Quel est lintérêt de soutenir les mouvements de l'islam politique?
Il y a au moins deux stratégies derrière ce soutien du Qatar des mouvements de l'islam politique: d'une part, l'appareil étatique qatari, certes écartelé entre une tendance salafiste et une tendance plutôt islamiste, à l'image d'une société elle-même très conservatrice, penche davantage pour l'islamisme issu de la matrice des Frères musulmans qui continue d'être le courant le mieux structuré et implanté aussi bien dans les sociétés majoritairement musulmanes que non-musulmanes.
Et d'autre part, en soutenant financièrement les partis islamistes, en les mettant et maintenant sous perfusion économique grandissante, l'émirat sous-traite en quelque sorte leur domestication au profit des grandes puissances (États-Unis et Europe notamment), en s'assurant principalement de leur loyalisme essentiellement libre-échangiste ou néo-libéral !
Quel est le rôle du cheikh Al-Qaradhâwî dans le système politique du Qatar?
L'histoire sait être cruelle parfois, "les paroles s'envolent, les écrits restent"...En effet, le cheikh Yûsuf Al-Qaradhâwî qui fustigeait "Les oulémas du pouvoir" dans Priorités du mouvement islamiste dans la prochaine étape, éditées pour la première fois en arabe, si je ne m'abuse en 1990, puis rééditées pour la sixième fois en 2006, au Caire, toujours dans la même langue, a visiblement depuis lors tourné casaque, car il est aujourd'hui le mufti de l'émirat.
Comme dans tout régime autoritaire où, qui plus est, religion et politique sont étroitement imbriquées, ne sont consultés que des théologiens cooptés, ne disposant, à ce titre, d'aucune véritable marge de manoeuvre et autonomie critique à l'égard de la ligne politique officielle.
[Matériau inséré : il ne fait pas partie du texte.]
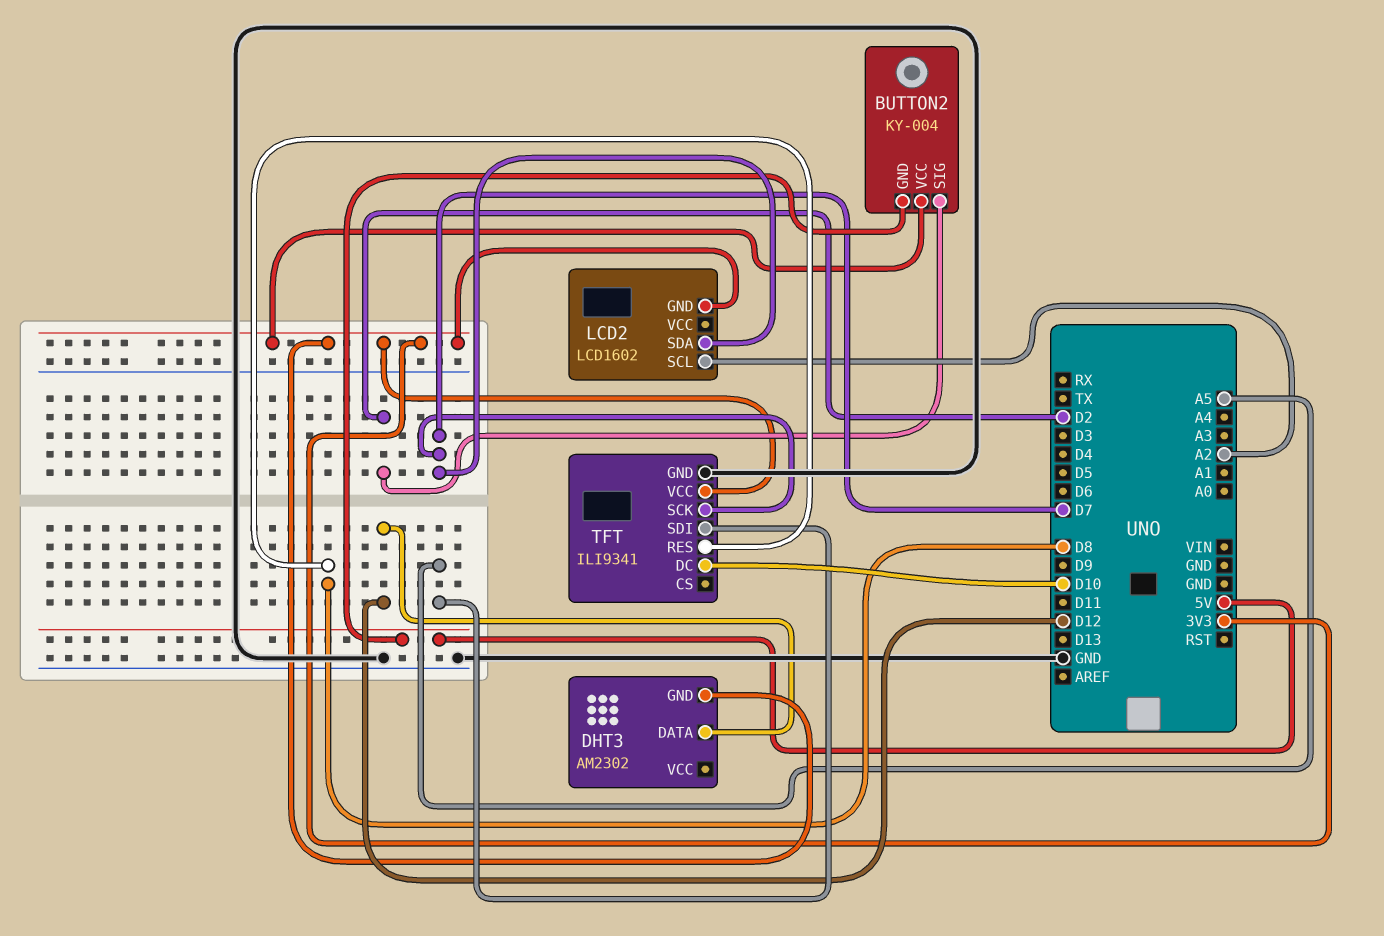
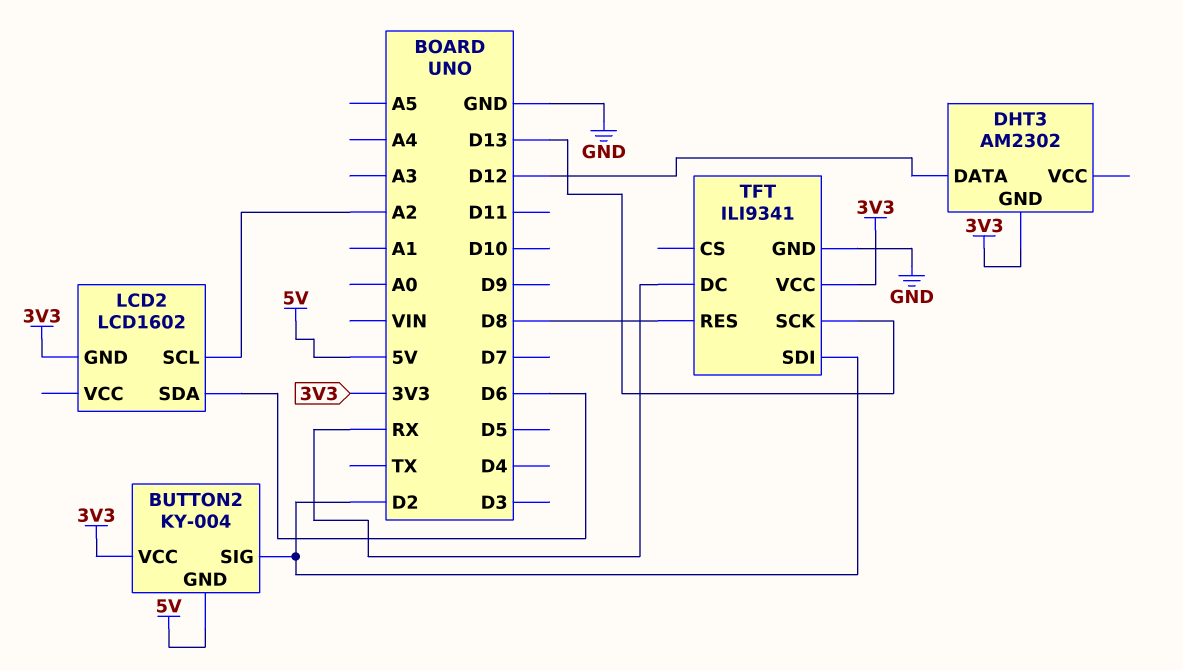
LCD2 pin SDA: D7 -> D6
TFT pin DC: D10 -> RX
TFT pin SCK: D7 -> D13
TFT pin SDI: A5 -> D2

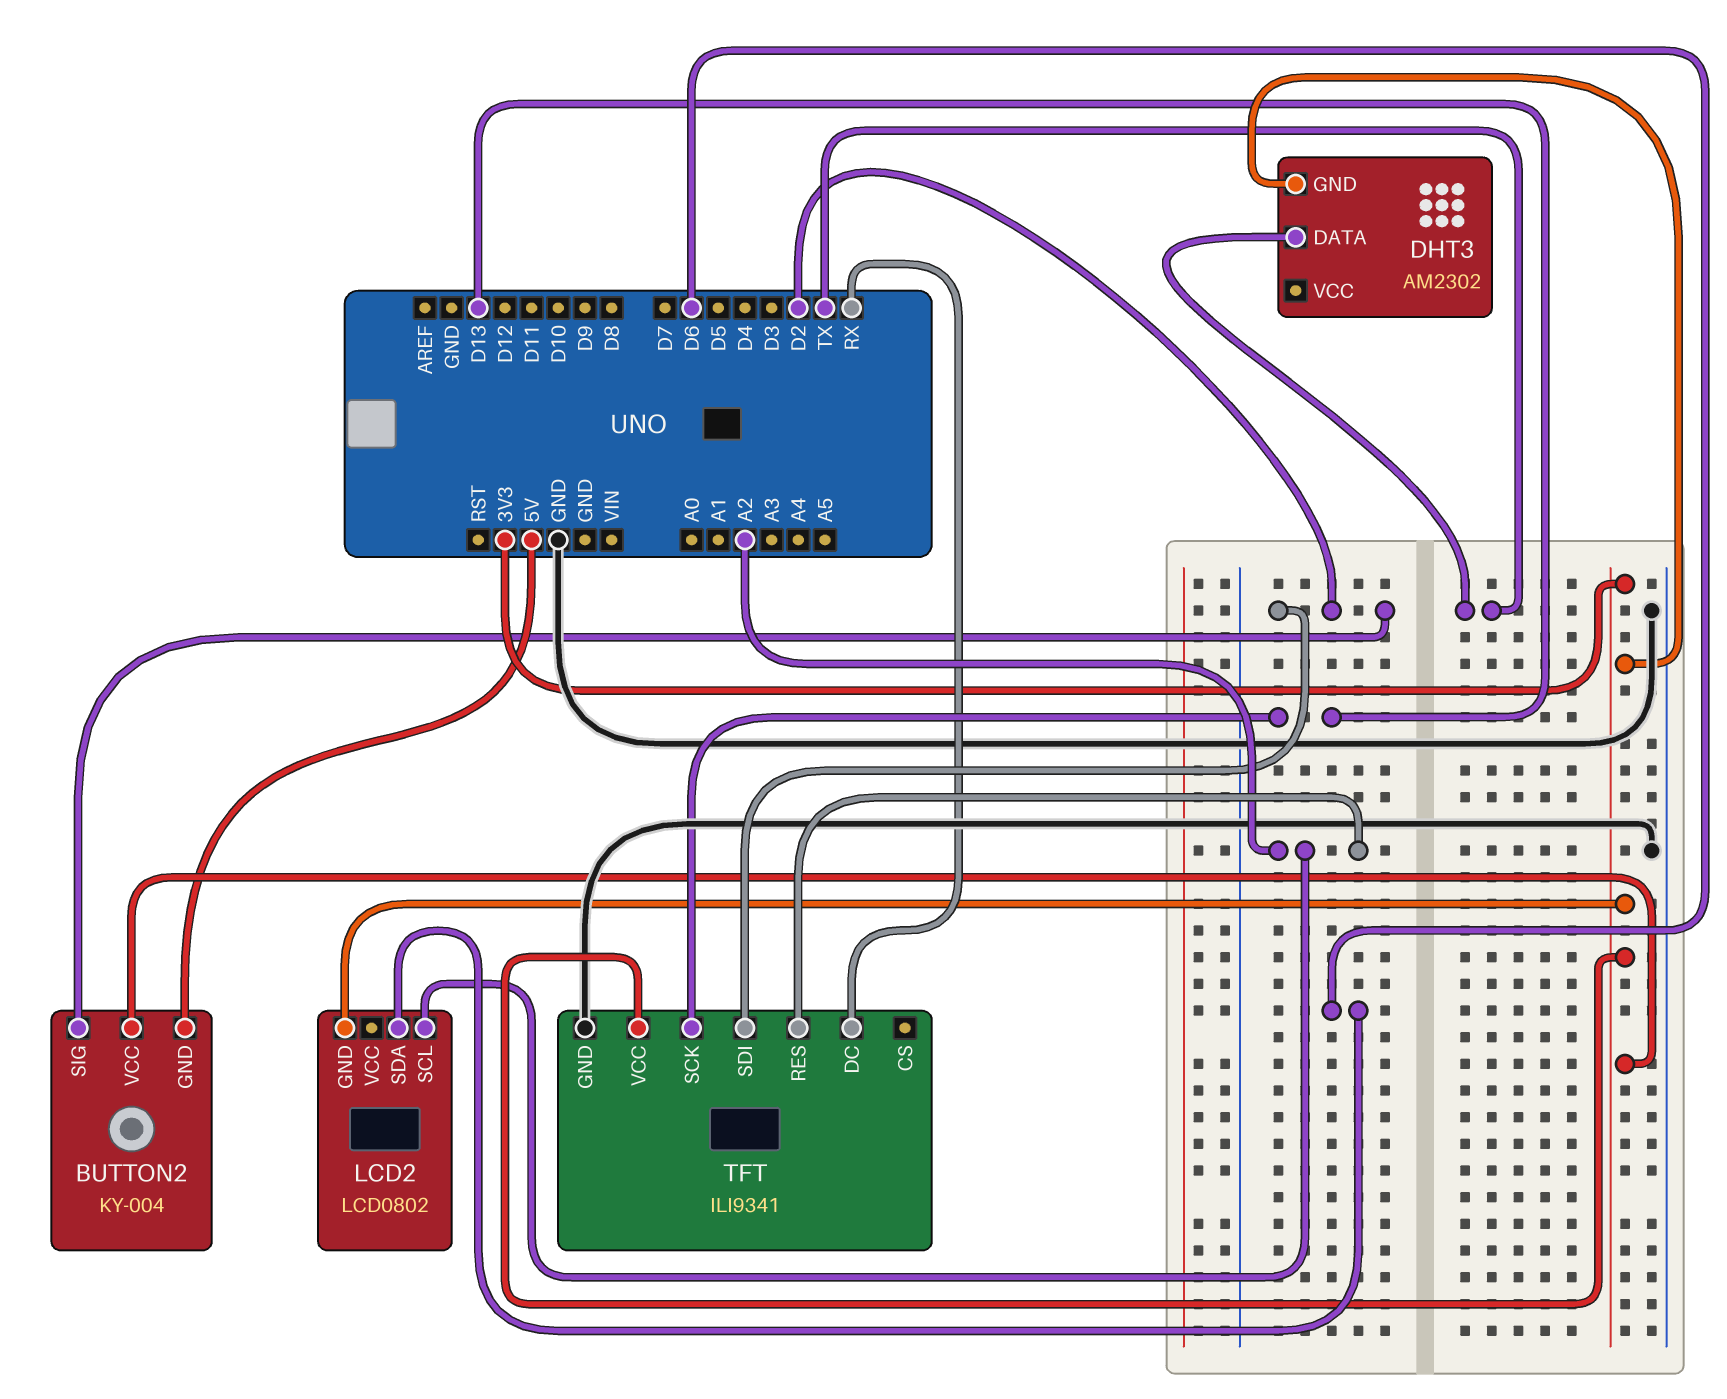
DHT3 pin DATA: D12 -> TX
LCD2: LCD1602 -> LCD0802
TFT pin RES: D8 -> A2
C'est pourquoi, ceux-ci, très souvent, se contentent ainsi, à l'instar de Y. Al-Qaradhâwî, de conférer ex post une légitimité religieuse à des décisions politiques ex ante.
Dit autrement, "la théologie d'institution" à laquelle participe le cheikh, procède d'une théologie adaptative qui confère une coloration religieuse, aux fins de satisfaire les franges les plus conservatrices de l'islam en général, à des prises de position politique pourtant potentiellement discutables du point de vue moral ou des sources de l'islam bien compris.
N'est-ce pas Y. Al-Qaradhâwî qui, sous la forme d'une fatwa en apparence spontanée, a appelé, en février 2011, depuis la chaîne Al-Jazîra, devant des millions de téléspectateurs, à l'assassinat de Muammar Khadafi? À ma connaissance, toutes ces dernières décennies, nous n'avons jamais vu un Pape appeler à la violence politique?